Japan Sets New 319 Terabits Per Second Internet Speed Record
The tech will, unfortunately, be used for data transmission over long distances rather than the more important task of keeping Call of Duty: Warzone updated.
While it's not as attractive as a land-speed record set in Black Rock Desert, Japan's latest benchmark when it comes to internet speed is much more impressive. Smashing the 178 terabits per second benchmark it set last year when it worked with UK engineers, the new internet speed record now stands at a lightning-fast 319 terabits per second, as originally reported by Vice.
To achieve this speed, Japan's National Institute of Information and Communications Technology (NICT) used advanced fiber-optic technology in a lab setting. The NICT system made use of an experimental strand of fiber-optic cable that featured four cores housed in a cable that was roughly the size of a regular fiber optic line.

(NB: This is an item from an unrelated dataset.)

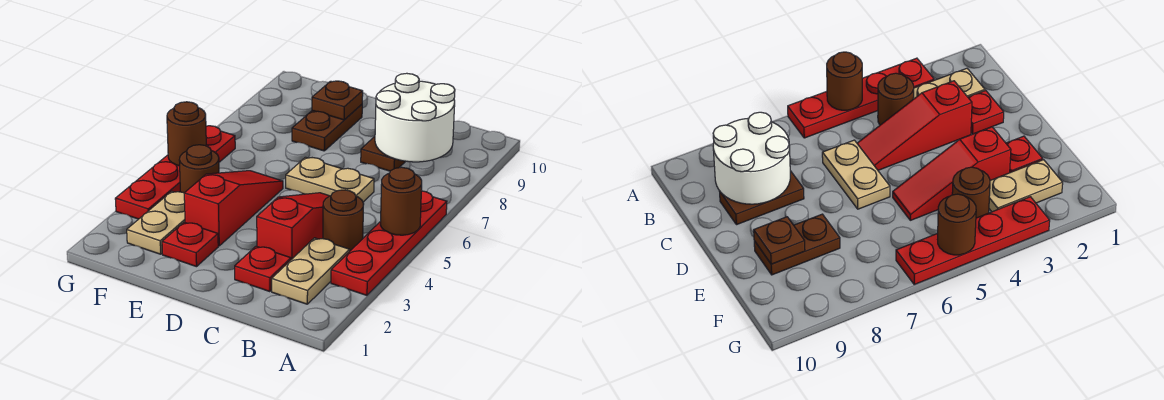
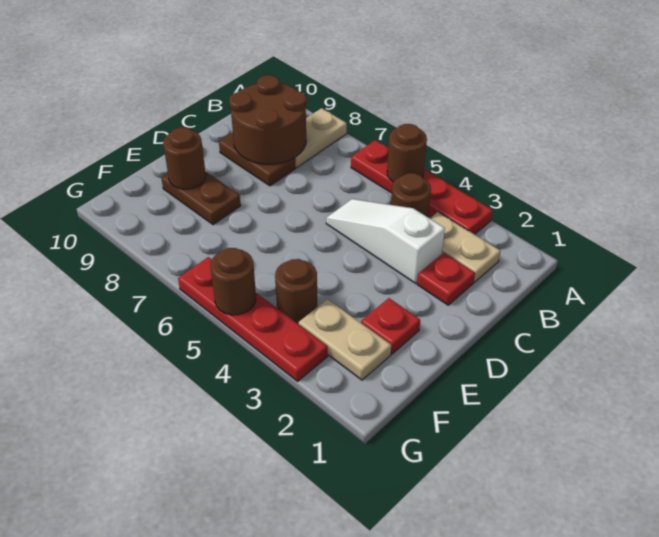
white round brick B8:C9 level 2 -> brown round brick B8:C9 level 2
red slope C3:C5 level 1 top 3 -> white slope C3:C5 level 1 top 3
tan plate C6:D6 level 1 -> tan plate A8:B8 level 1
red slope E3:E5 level 1 top 3 -> none
brown plate E9 level 2 -> brown round brick E9 level 2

Data was then looped through coiled bits of fiber optic that created a simulated transmission distance of 1,864 miles, with no degradation in speed being reported. With a path established, the researchers then used a 552-channel comb laser firing at multiple wavelengths through multiple amplifiers to speed through into the history books.
How fast is 319 Tb/s theoretically? In a crucial test under optimum conditions, downloading the entire 220 GB package of Call of Duty: Black Ops Cold War would take 0.005552 seconds. It's worth noting that a regular solid-state drive couldn't keep up with those data transfer speeds, but it's an exciting glimpse into the internet of tomorrow. The NICT believes that the specially-developed four-core optical fiber optic cable can be used with existing systems to provide a massive speed boost.
For now, the technology will be used for data transmission purposes instead of the more important task of keeping Call of Duty: Warzone instantly updated.